Elephants are smart. No doubt about it. They use tools, have excellent memories and pass the “mirror test,” in which an animal can identify itself. Up until recently, however, they failed to show insight, a special ability of highly intelligent species. No longer. Researchers at a zoo in Washington, D.C. filmed an elephant using a cube in his enclosure as a stepping stool to grab fruit. Light bulb!
Scientists have observed primates and some birds demonstrating insight, but this is the first time documented for elephants. For animal studies, insight is defined as the ‘‘sudden production of new adaptive responses not arrived at by trial behavior.” Where there was once no solution, voilà, an animal uses its mental abilities to figure something out, without first testing a myriad of options.
The initial experiment failed.
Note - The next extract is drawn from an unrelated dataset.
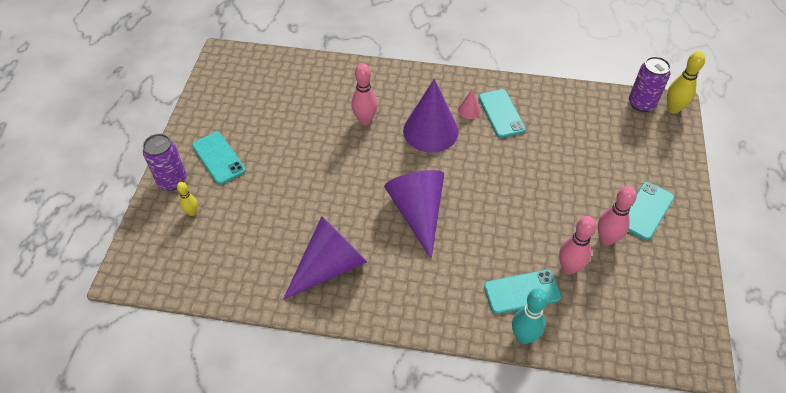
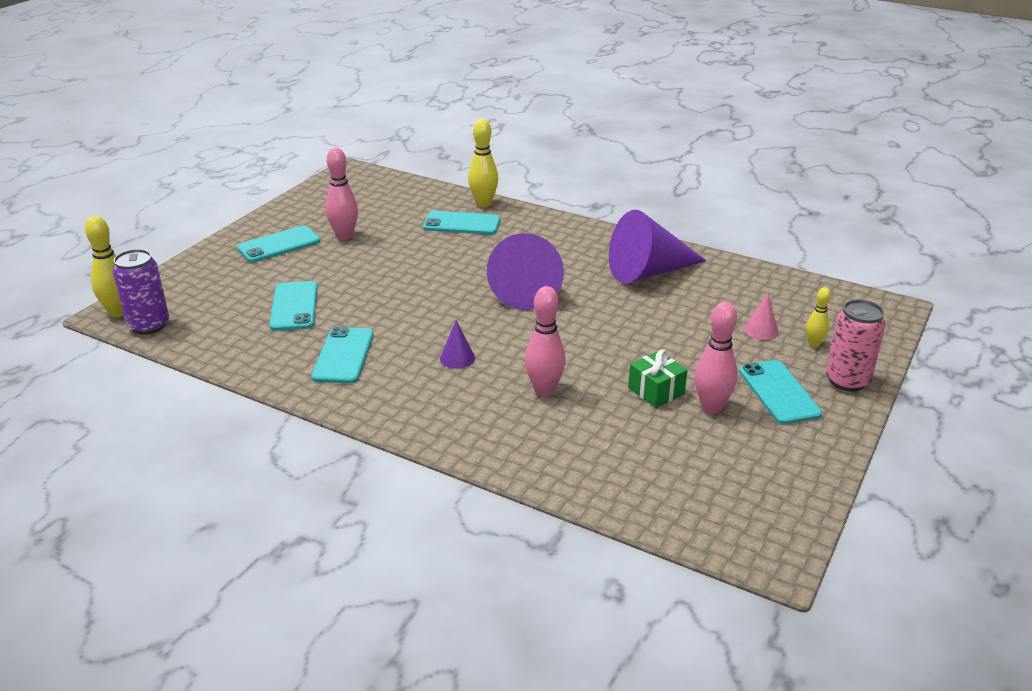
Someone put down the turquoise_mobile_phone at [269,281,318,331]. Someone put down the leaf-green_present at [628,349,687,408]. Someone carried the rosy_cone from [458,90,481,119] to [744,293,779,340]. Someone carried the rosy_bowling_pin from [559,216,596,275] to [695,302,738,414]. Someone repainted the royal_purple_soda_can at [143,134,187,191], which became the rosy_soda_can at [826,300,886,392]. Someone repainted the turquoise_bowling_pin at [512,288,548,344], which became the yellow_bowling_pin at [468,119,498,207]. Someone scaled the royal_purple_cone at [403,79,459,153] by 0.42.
Scientists from the City University of New York hung fruit, an elephant snack, on branches outside of the elephant’s enclosure in the Smithsonian National Zoological Park in Washington, D.C. Because the fruit was too far away to grasp with a trunk, the scientists figured the elephants would use bamboo sticks conveniently placed nearby to make the reach. They tested three Asian elephants, two adult females and a young male.
The elephants used the sticks all right. But not to get at the fruit.
Instead, they used them to scratch their backs, hit the floor and walls, and pry at doors. Not a one tried to use the sticks to bring in the tantalizing snack. Was it because they didn’t have insight potential?
For round two, the scientists hung the boughs with fruit inside the cage, in case the bars were interfering with an “aha” moment. They also provided objects to stand on, such as a plastic cube and a basin, in addition to the sticks. The elephants had not been previously trained to move objects around in order to use them to reach objects. Even after 28 trials, the two females did not attempt to get the fruit using tools. Kandula, the seven-year-old male, though, surprised everyone in session number seven. “He left the food location and returned to the area one minute later, rolled the cube from its original placement to the suspended food’s location, stood on it with his front two feet and obtained the branch with his trunk,” wrote the paper’s authors, published in PLoS ONE.
It was the “suddenness” of the event that implies insight, say the researchers. Kandula did not try out several options beforehand, he just went and got the cube and, bam, the fruit was his. In later trials, he applied his new knowledge to other objects, including a tire and some stackable slabs.
During the eighth session, the young elephant used the cube for activities besides fruit acquisition. According to the report, “At the session’s end, he also rolled the cube to the yard’s periphery and stood on it to reach for blossoms on an overhanging tree branch.”
Why didn’t the elephants use the sticks to get the fruit? An elephant’s trunk is not the same as a primate’s hand, write the paper’s authors. Yes, the elephants use their trunks when foraging for food, but it functions as a sensory organ as well as a clasping appendage. An elephant has an incredible sense of smell because of its trunk, which is also packed with nerve endings. Its job is to find, examine and then grab food. Holding a stick may disrupt the elephant’s ability to smell, which is a problem when food is the object. In other cases, elephants use sticks for skin care.
Of course, there is a debate about what “insight” actually is, and whether it’s something we humans can ever deduce from observing an animal. Plus, the elephant was in captivity, although it was not taught any such stool-as-tool technique. As things stand, little Kandula can add “insightful” to his list of characteristics.